3 Min Read
* David Stern business may close absent resolution
* DJSP Enterprises says unit defaults on credit line, note
* Shares fall as much as 33.7 percent (Adds company details, updates share price)
By Jonathan Stempel
NEW YORK, Nov 15 (Reuters) - A mortgage business run by a Florida lawyer whose foreclosure practices are under investigation may be forced to close if it fails to resolve a default with its lender, a regulatory filing shows.
DJSP Enterprises Inc DJSP.O, run by the lawyer David Stern, on Monday said its DAL Group LLC unit defaulted on a credit line and an equipment note after failing to repay money advanced by Bank of America Corp (BAC.N). It also said DAL has missed November office rent payments.
According to regulatory filings, DAL holds DJSP operating businesses including DJS Processing LLC, Professional Title and Abstract Co of Florida LLC and Default Servicing LLC.
Shares of DJSP fell as much as 33.7 percent.
The defaults come less than two weeks after mortgage financing companies Fannie Mae FNMA.OB and Freddie Mac FMCC.OB said they had ended their ties with Stern's law firm, David J Stern PA.
Businesses run by Stern have cut roughly half their staff in recent weeks because Fannie, Freddie and other clients have stopped sending work. [ID:nN04217594]
Florida Attorney General Bill McCollum is investigating whether documents that Stern's firm submitted in foreclosure proceedings were defective.
"DAL intends to seek longer-term forbearance agreements with the bank and its other creditors as it implements plans to restructure its ongoing operations to reflect its significantly reduced revenues and operations," the filing said, referring to Bank of America. "If it is unable to accomplish any of the foregoing, it will not be able to continue its business operations."
Jeffrey Tew, a lawyer for Stern, did not immediately return requests for comment.
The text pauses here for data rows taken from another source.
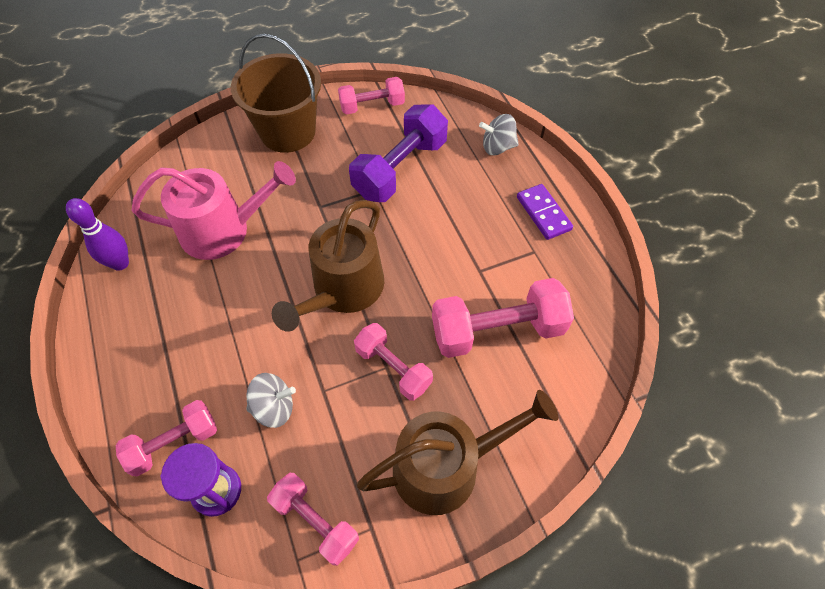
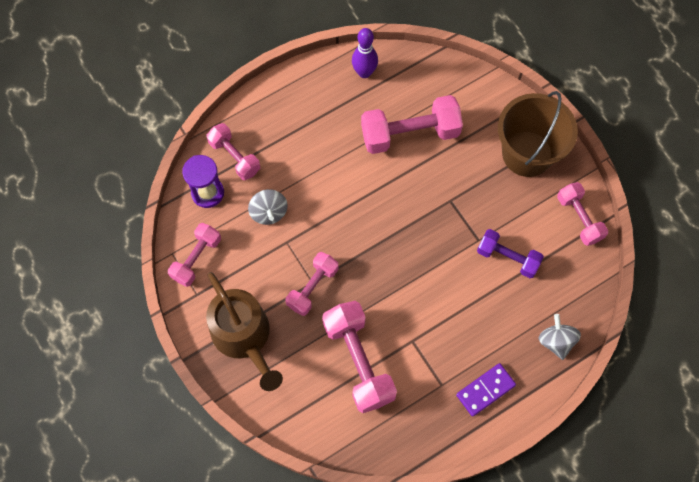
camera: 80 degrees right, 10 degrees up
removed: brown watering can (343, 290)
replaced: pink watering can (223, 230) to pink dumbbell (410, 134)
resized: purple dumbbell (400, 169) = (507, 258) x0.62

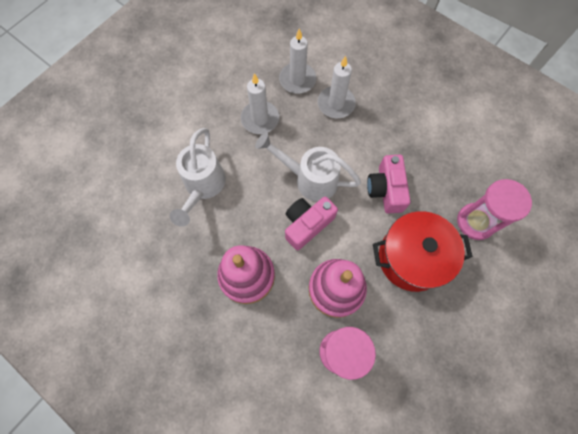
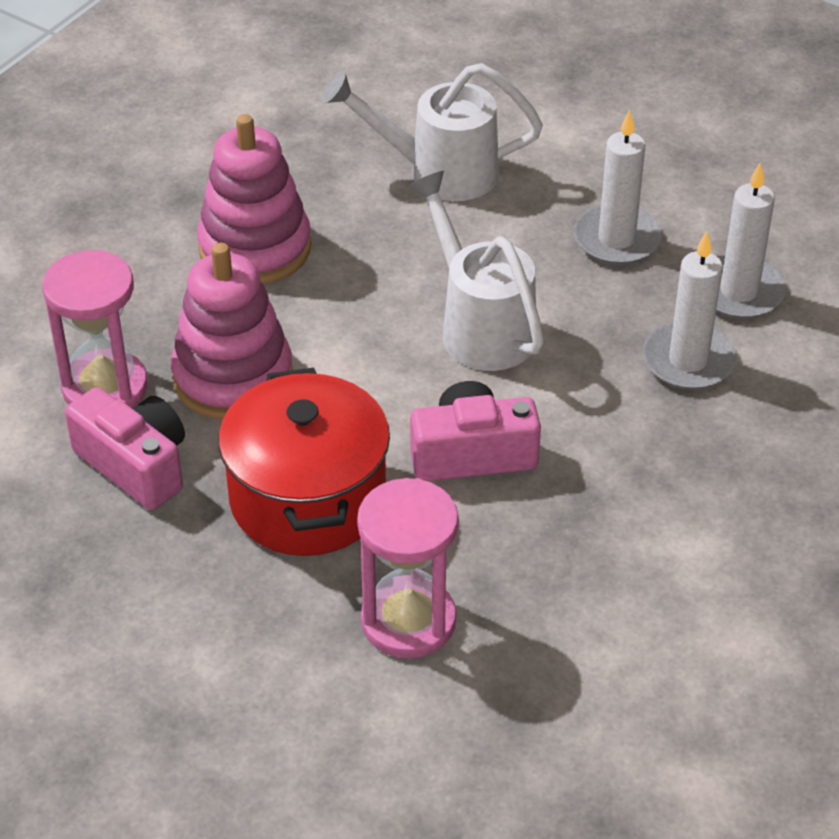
camera: 85 degrees right, 25 degrees down
moved: pink camera (307, 224) to (135, 464)
turned: white watering can (309, 179) = (480, 325) 45 degrees counterclockwise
A spokeswoman for McCollum said the attorney general's investigation is continuing.
Attorneys general in all 50 U.S. states are probing alleged foreclosure abuses, including banks' use of "robo-signers" to certify hundreds of documents at a time without proper review.
Banks often turned to law firms to handle their foreclosures, creating a lucrative business for many lawyers.
The DAL defaults were revealed in a Monday filing with the U.S. Securities and Exchange Commission.
DAL said it owes $12 million in principal on the credit line and $1.85 million on the note.
It also said Bank of America agreed not to act on the credit line default until Nov. 26, giving the Plantation, Florida-based company time to prepare a business plan.
DJSP shares were down 20.9 cents, or 29.4 percent, at 50.1 cents in afternoon trading on the Nasdaq, after earlier falling to 47.1 cents. They traded as high as $13.65 on April 26. (Editing by Dave Zimmerman and Steve Orlofsky)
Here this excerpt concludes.